ARRL – Similar to the AO-7 satellite resurrection several years ago, the Amateur Radio on the International Space Station (ARISS) packet radio system on the International Space Station (ISS) has begun working again. NASA ISS Ham Radio Project Engineer Kenneth Ransom, N5VHO, said over the weekend that reports he’d received indicated that the NA1SS packet signal returned in mid-August.

“It appears it indeed has started working as of about 11 days ago,” Ransom said. “No idea how long it will last, given the degrading state of the current hardware. The longer it lasts, the better.” Ransom said the revived system will fill the gap until a replacement packet module goes up later this year on a Progress supply vehicle and is installed by the crew on a time-available basis. Satellite enthusiast Patrick Stoddard, WD9EWK, in Arizona reported via the ISS Fan Club site that the ISS packet system was operating on August 25 at 1915 UTC during an 8° pass over the continental US. “I got my position packet through once, no QSOs this pass,” he said in a post.

The packet signal on 145.825 MHz has been copied in Europe, South America, India, and elsewhere. In another August 25 post, Mark Pisani, KK6OTJ, reported copying the packet system during an 18° pass over southern California and said he worked KB6LTY through the system. “Heard over Patagonia Argentina!” Francisco Rodriguez, LU2WBA, enthused in a post on August 24 at 2323 UTC. “Welcome back!” An August 17 post from Marco Antonio, PU2MUS, in Brazil indicated that the system was not active at that time.

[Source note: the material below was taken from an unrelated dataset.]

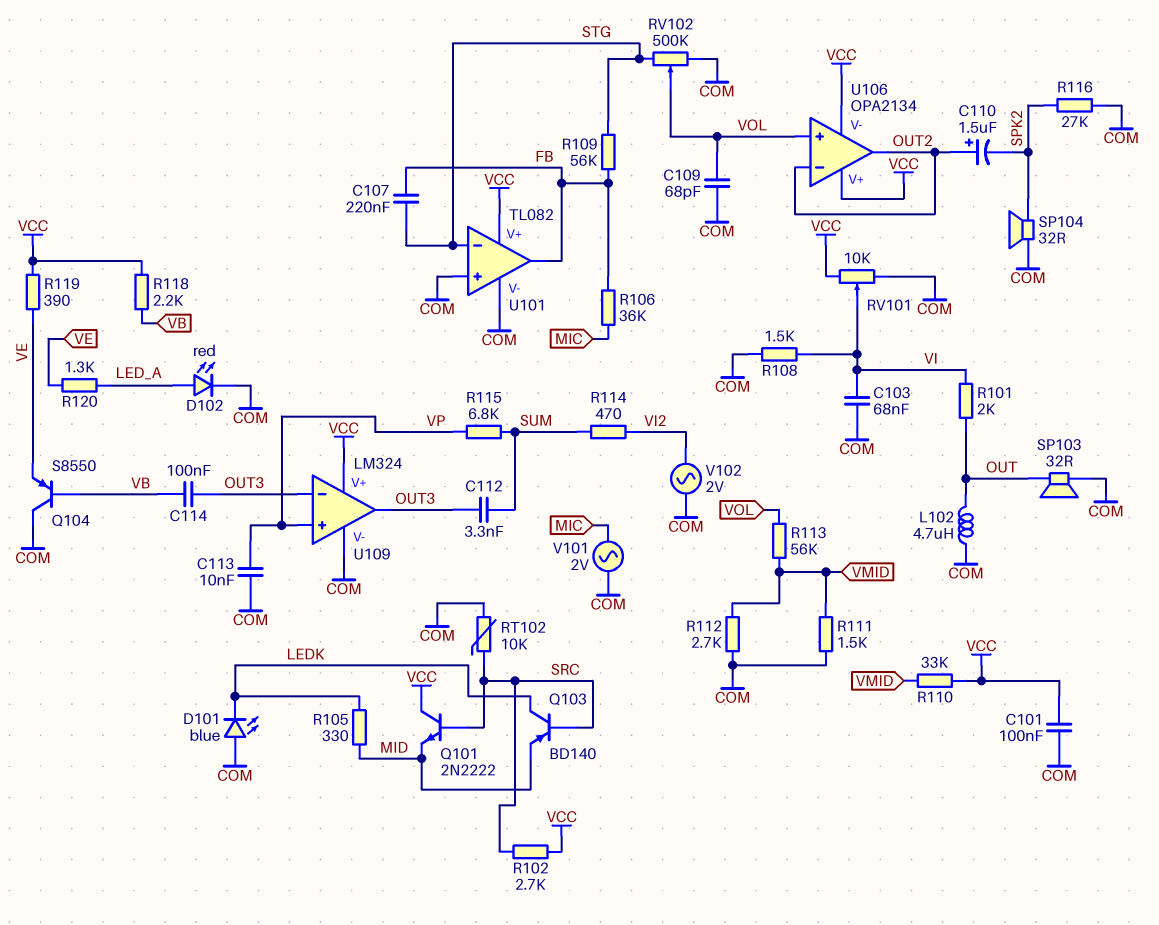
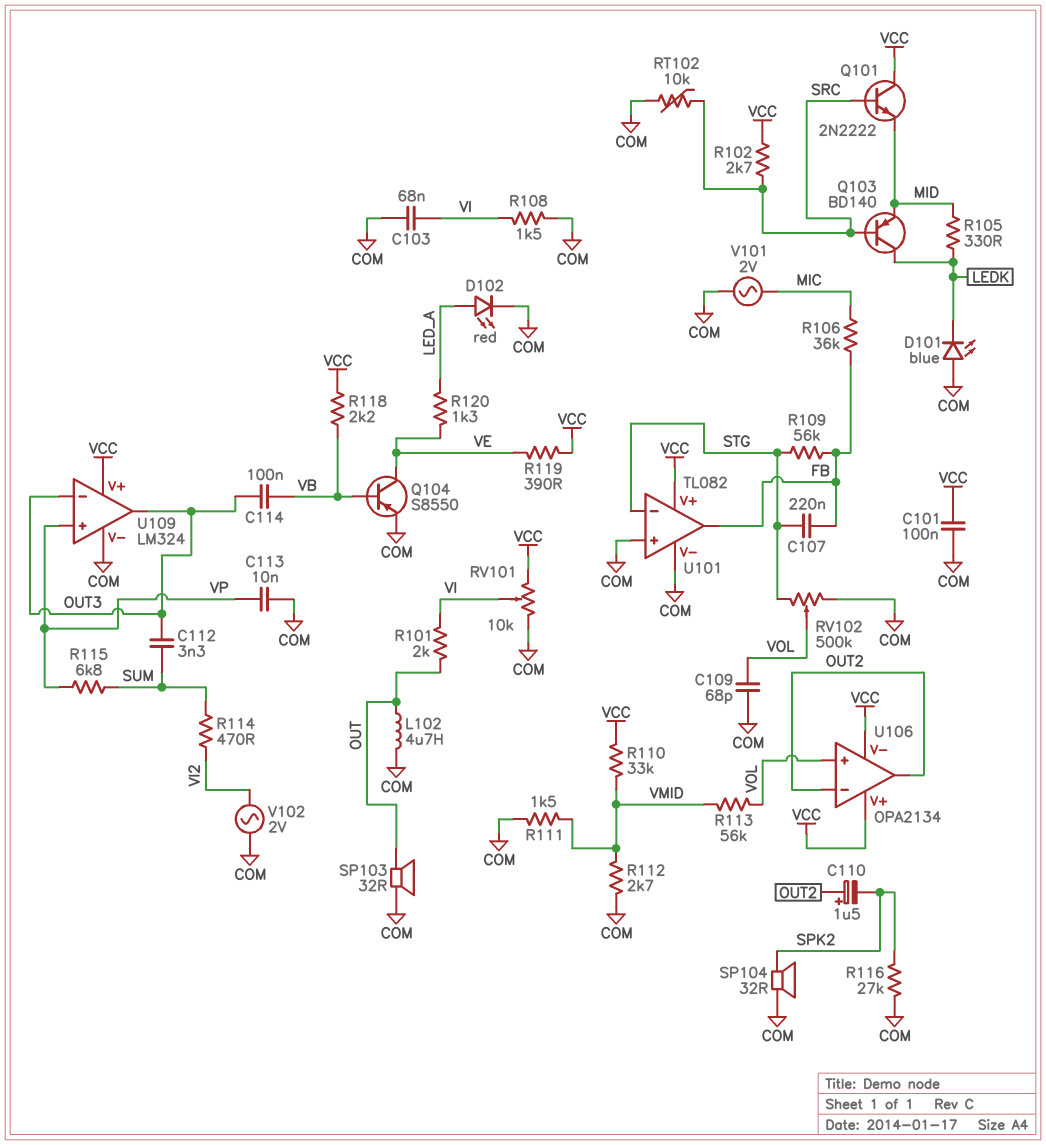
Q104: PNP S8550 (B VB, C COM, E VE) -> PNP S8550 (B VB, C VE, E COM)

Earlier this summer, ARISS hardware team members on the ground reported that they were able to locate a functional duplicate of the ISS packet module that had been in use on the ISS for 17 years before it failed more than a year ago. The packet module has been manifest on the Progress 71P spacecraft launch now set for October 31, with docking on November 2.

ARISS said the subsequent installation will depend on the crew’s busy schedule, but expressed hope that the new packet system hardware could be online again by the end of November.